The Ritalin was supposed to make me sharper and prevent this kind of distraction. My pharmacological experience is rather shallow--I had a nasty SweeTarts addiction a while back that scared me off the harder stuff--but I knew that millions of kids with attention-deficit problems were on methylphenidates, as Ritalin and its cousins are known. I too have attention problems. I too am still maturing. Why shouldn't it work for me?
Lots of adults have started taking Ritalin, hoping it will give them mastery over their oversubscribed lives. Could I get my work done more efficiently? Could I make decisions more quickly? Could I just maybe tidy my desk? I wanted to see what it would be like to have focus, clarity, direction. So I found a friendly psychiatrist, whom I'm going to call Mark although that's only half his name. After giving me a long lecture on the risks of taking it, most of which I was too busy answering e-mail to hear, he sent me a prescription.
The TV appearance was at the end of my very first day on the big R, as we users call it. I have no clear memory of what I said, probably because I woke up three times that night, with a start, as if someone had hit me with a wet sock. At 3:10 a.m., I remembered I owed my mother money. At 4:12 a.m., I felt guilty about something I said to my son. At 5:14 a.m., I deeply regretted a headline I had written. Dr. Mark hadn't warned me about this: Ritalin is basically a drug that wakes you up to remind you of what a loser you are.
At work the next day, however, the TV bookers showered me in praise. The word adorable was used several times. The word funny was used. The words better than Diane Sawyer were not used, but I got the picture. Ritalin plus Ernie Anastos (a local-TV newscaster). It's a winning combo.

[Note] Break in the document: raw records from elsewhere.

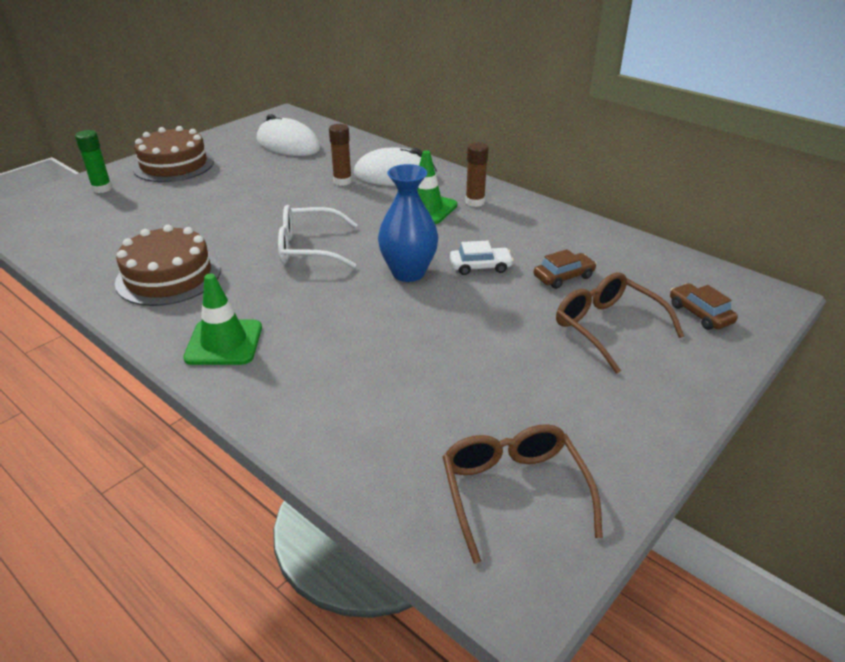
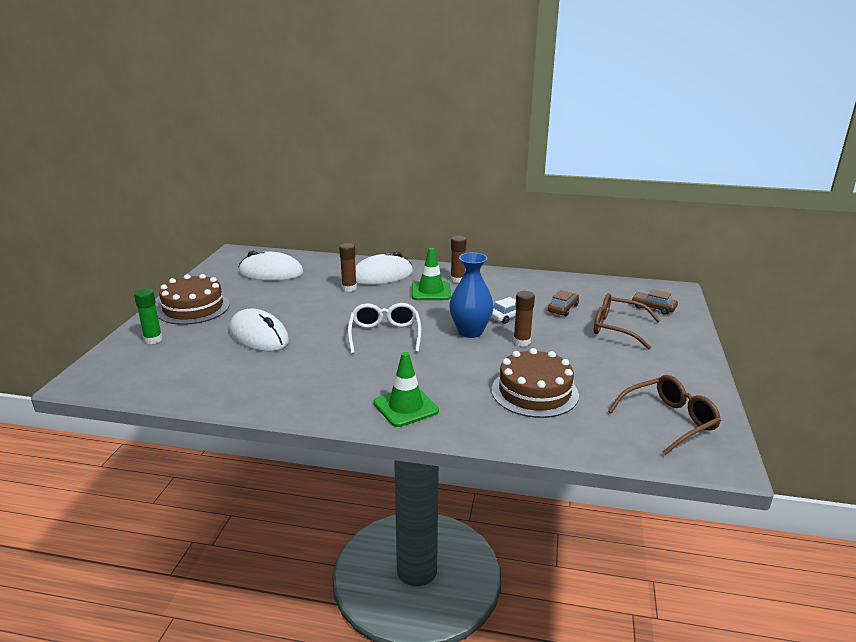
camera: 30 degrees left, 10 degrees down
(168, 276) = (305, 381): brown cake -> brown cake (534, 392)
(191, 211) = (259, 336): none -> white mouse
(310, 248) = (385, 335): white glasses -> white glasses turned 120 degrees clockwise
(454, 306) = (521, 342): none -> brown glue stick
(514, 493) = (668, 421): brown glasses -> brown glasses turned 105 degrees clockwise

But it wasn't all sweetness and klieg lights. I was always thirsty. I was often hungry. When I walked down the street I would involuntarily clench and unclench my fists, as if I were the Thing. I woke in the wee hours so often I no longer bothered to wake my husband to tell him about it. And Ritalin made my toes hurt. O.K., technically it was the wall I was kicking that made my toes hurt. I was trying to get my kids downstairs to school, and they were moving with the speed of treacle on asphalt. This is their standard speed, but I don't usually take my frustrations out on the wall. My children, being New York City kids, simply shrugged. They've seen worse.

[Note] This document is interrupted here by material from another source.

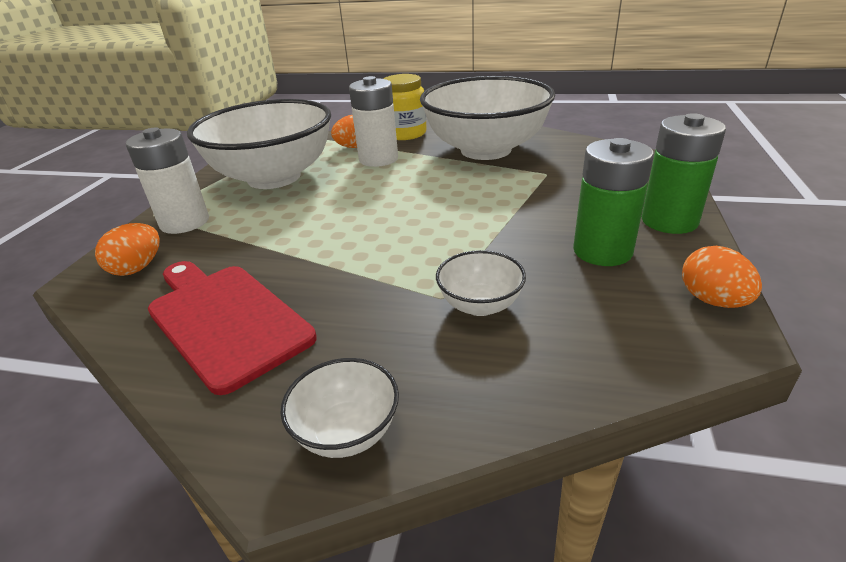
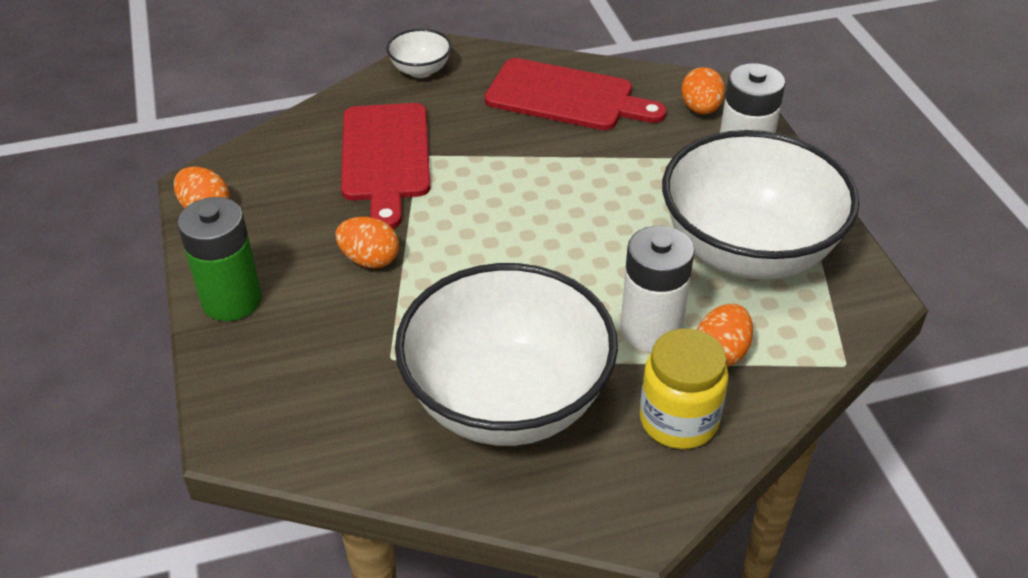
camera: 150 degrees right, 10 degrees up
(480, 305) = (385, 157): white bowl -> red cutting board
(539, 223) = (370, 260): none -> orange egg
(602, 251) = (298, 238): green battery -> none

In fact, being on Ritalin was like landing in Manhattan and assimilating in fast-forward. First you feel confusion, then a little exhilaration and then, after a few days and a few more milligrams than is recommended, all-out aggression. As I walked down the streets, I didn't even see the tourists. I just saw the line I had to pick through them to get where I had to go. I stepped out in front of cars that were shooting through the lights, threw myself on to subways and cursed gratuitously. I had to apologize to one poor lunch companion, a journalist from out of town who wanted advice on working in the city and whose chances of success I outlined a little too graphically. I told him I had just started taking Ritalin. He told me he took it instead of a disco nap to go clubbing. Wait. We're putting what percentage of the nation's kids on this drug?
But if I was becoming a New Yorker squared on Ritalin, I was doing it without any big-city jadedness or ennui. Nothing seemed too hard. All my deadlines were invigorating, and all the work I had to get done to meet them lay like a playground before me. It was going to be a hoot. I didn't get the work done any faster, but I never felt intimidated or overwhelmed by it.

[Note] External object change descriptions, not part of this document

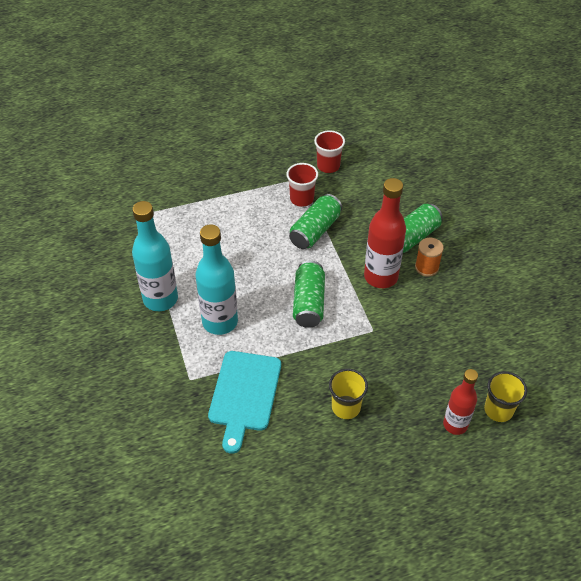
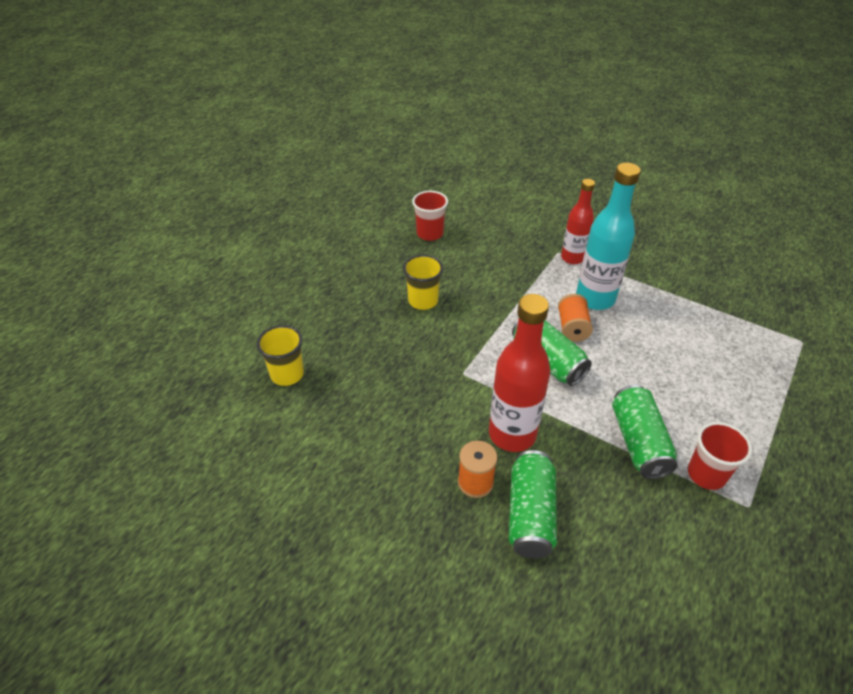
camera: 140 degrees right, 5 degrees down
(160, 299) = (663, 286): turquoise bottle -> none
(244, 395) = (508, 265): turquoise cutting board -> none
(264, 312) = (572, 328): none -> orange spool
(328, 166) = (750, 556): red cup -> red cup (430, 233)
(455, 424) = (320, 340): red bottle -> red bottle (572, 258)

On the other hand, I didn't get it done any better either. I think I might have done it worse. There was an engine driving me and no moment of rest. Watching TV was almost impossible. I couldn't sit still, could not even derive pleasure from our household's favorite pastime, mocking David Caruso's cadences on CSI: Miami: "Where's [long pause] your vault?" I kept wishing Deadwood were on. Now that's a Ritalin-friendly show.
I definitely got more done, but it was at the cost of those moments when, while doing nothing, you have a great idea or find a solution or arrive at the perfect headline. I had no great ideas on Ritalin. I had some really bad ones, like chasing the pills with two vodka gimlets--my teeth felt itchy for hours--but it was all movement, no color. My life became like a bad soccer game in which there were lots of goals but no thrilling play on the field.
By the way, that's the kind of incisive sports analysis that lands you on TV. And I'm keeping a few extra pills handy, just in case.